En tiempos de epidemia Moya tenía mucho que hacer en los dos hospitales civiles de Puerto Príncipe: el de San Juan de Dios para los hombres y el de Nuestra Señora del Carmen para las mujeres. Precisamente en ese año, las viruelas diezmaban el pueblo y Moya hacía lo que podía en el Hospital de Mujeres donde se hacinaban aquellas de escasos recursos que no podían permitirse ser atendidas en su domicilio por un médico privado.

Allí, mientras atendía a una enferma en estado crítico, creyó reconocer aquel rostro desfigurado por las pústulas y aquellos miembros que ya la muerte signaba. Ante él estaba Dolores Rondón, pobre, enferma, abandonada a la caridad pública. Según la leyenda, ella en su estado de gravedad no pudo reconocerle o él, por piedad, no se dio a conocer. Moya intentó ayudarla en lo posible, pero no había tiempo ni recursos.

Según se dice abandonó el Hospital con el corazón roto y regresó al día siguiente muy temprano, provisto de lo elemental para intentar ayudarla, pero era tarde, durante la noche, la legendaria Dolores había fallecido y ni siquiera era posible reclamar su cuerpo, muy al amanecer había partido la carreta con su ominosa carga hacia el Cementerio General, su destino, como el de tantas, era la fosa común.

Al parecer, la Rondón había enviudado y posiblemente su esposo no tenía otros recursos que su cargo o una vida de dispendio había acabado con la modesta hacienda familiar. Sola, sin ahorros, regresó a Puerto Príncipe donde había llevado una vida anónima que concluía así, en medio de una epidemia y socorrida por aquel que en otro tiempo había despreciado.

Quiso pues el barbero poner un aleccionador epitafio sobre la fosa donde yacía la que en otro tiempo fue su amada y colocó una tabla que él mismo restauraba cada año, mientras la salud y la vida se lo permitieron. Luego, el texto ya era conocido por todos y aunque la propia fosa común desapareció, en una de las parcelaciones del abarrotado camposanto, ya muchos poseían la trascripción o lo sabían de memoria.

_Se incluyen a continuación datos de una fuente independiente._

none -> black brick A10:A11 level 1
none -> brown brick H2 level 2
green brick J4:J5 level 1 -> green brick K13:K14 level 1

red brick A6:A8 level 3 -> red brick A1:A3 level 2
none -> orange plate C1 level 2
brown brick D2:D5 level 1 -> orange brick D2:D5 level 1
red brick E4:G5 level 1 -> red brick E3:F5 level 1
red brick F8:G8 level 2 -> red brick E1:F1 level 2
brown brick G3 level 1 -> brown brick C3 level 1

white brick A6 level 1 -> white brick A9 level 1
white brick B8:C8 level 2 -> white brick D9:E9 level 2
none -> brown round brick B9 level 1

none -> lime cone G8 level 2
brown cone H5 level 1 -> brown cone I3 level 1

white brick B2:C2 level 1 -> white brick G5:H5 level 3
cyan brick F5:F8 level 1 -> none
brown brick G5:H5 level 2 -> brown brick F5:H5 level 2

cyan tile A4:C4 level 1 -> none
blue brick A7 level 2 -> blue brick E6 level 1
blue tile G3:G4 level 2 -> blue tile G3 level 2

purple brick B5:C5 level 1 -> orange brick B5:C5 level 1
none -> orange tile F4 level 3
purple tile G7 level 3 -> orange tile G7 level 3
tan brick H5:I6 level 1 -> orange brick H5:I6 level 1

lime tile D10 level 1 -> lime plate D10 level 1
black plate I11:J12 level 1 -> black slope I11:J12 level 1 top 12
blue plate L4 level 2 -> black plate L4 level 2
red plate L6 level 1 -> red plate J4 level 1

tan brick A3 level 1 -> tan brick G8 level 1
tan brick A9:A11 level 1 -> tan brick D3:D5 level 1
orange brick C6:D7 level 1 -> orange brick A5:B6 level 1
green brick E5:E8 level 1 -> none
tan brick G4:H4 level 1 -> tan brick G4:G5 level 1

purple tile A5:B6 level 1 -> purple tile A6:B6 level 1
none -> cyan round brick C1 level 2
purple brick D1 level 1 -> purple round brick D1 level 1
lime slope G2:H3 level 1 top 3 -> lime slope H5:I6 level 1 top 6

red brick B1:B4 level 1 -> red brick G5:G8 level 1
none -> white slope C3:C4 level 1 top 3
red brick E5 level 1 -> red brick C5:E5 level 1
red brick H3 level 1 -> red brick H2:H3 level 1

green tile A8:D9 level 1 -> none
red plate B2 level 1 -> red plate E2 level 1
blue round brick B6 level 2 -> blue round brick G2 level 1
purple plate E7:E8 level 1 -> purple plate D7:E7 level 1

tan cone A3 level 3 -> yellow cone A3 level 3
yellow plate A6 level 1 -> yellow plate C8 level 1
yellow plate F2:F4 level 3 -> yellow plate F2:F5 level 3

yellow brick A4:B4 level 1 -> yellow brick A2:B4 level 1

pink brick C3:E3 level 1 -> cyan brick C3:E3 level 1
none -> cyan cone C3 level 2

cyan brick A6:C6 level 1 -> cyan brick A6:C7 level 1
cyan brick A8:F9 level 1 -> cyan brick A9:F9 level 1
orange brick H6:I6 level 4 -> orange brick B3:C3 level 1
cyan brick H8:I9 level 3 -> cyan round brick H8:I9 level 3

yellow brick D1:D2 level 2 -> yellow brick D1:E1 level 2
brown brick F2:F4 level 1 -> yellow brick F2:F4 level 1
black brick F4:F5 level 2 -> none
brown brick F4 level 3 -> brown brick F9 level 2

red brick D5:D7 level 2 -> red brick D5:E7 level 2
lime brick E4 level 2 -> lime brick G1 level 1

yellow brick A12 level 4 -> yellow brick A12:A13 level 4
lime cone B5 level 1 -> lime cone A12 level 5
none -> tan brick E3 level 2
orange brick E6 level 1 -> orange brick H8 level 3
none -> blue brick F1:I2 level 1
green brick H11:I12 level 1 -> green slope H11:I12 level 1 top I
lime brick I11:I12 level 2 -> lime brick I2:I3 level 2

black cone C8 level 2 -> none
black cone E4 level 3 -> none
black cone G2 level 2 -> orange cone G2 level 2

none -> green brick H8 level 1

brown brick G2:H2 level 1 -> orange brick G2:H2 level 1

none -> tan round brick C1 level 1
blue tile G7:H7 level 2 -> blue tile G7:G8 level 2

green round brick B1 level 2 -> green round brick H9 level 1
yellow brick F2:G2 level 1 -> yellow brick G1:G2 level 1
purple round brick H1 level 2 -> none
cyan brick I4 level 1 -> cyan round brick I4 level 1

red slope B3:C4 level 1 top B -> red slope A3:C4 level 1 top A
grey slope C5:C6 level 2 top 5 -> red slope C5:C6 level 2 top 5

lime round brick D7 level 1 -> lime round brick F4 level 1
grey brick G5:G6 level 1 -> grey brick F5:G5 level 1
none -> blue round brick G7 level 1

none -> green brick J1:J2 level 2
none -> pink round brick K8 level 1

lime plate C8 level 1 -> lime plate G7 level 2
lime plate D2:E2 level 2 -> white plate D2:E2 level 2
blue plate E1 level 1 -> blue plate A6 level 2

En 1935, por iniciativa del alcalde de facto Pedro García Agrenot, se construyó un túmulo en el que está grabado el epitafio. De manera arbitraria, lo emplazaron no cerca del sitio donde debió estar originalmente, sino delante del panteón de la familia Agramonte y muy cerca de la bóveda de los marqueses de Santa Ana y Santa María, tal vez para darle más relieve dentro del entramado de la necrópolis. Otra ironía del destino: después de morir en la indigencia y ser enterrada en fosa común, el epitafio de Dolores Rondón iba a ubicarse en la zona más aristocrática del cementerio, entre las familias que ella hubiera querido frecuentar en vida. Mientras tanto, sus restos parecen definitivamente perdidos, como corresponde a un personaje de leyenda.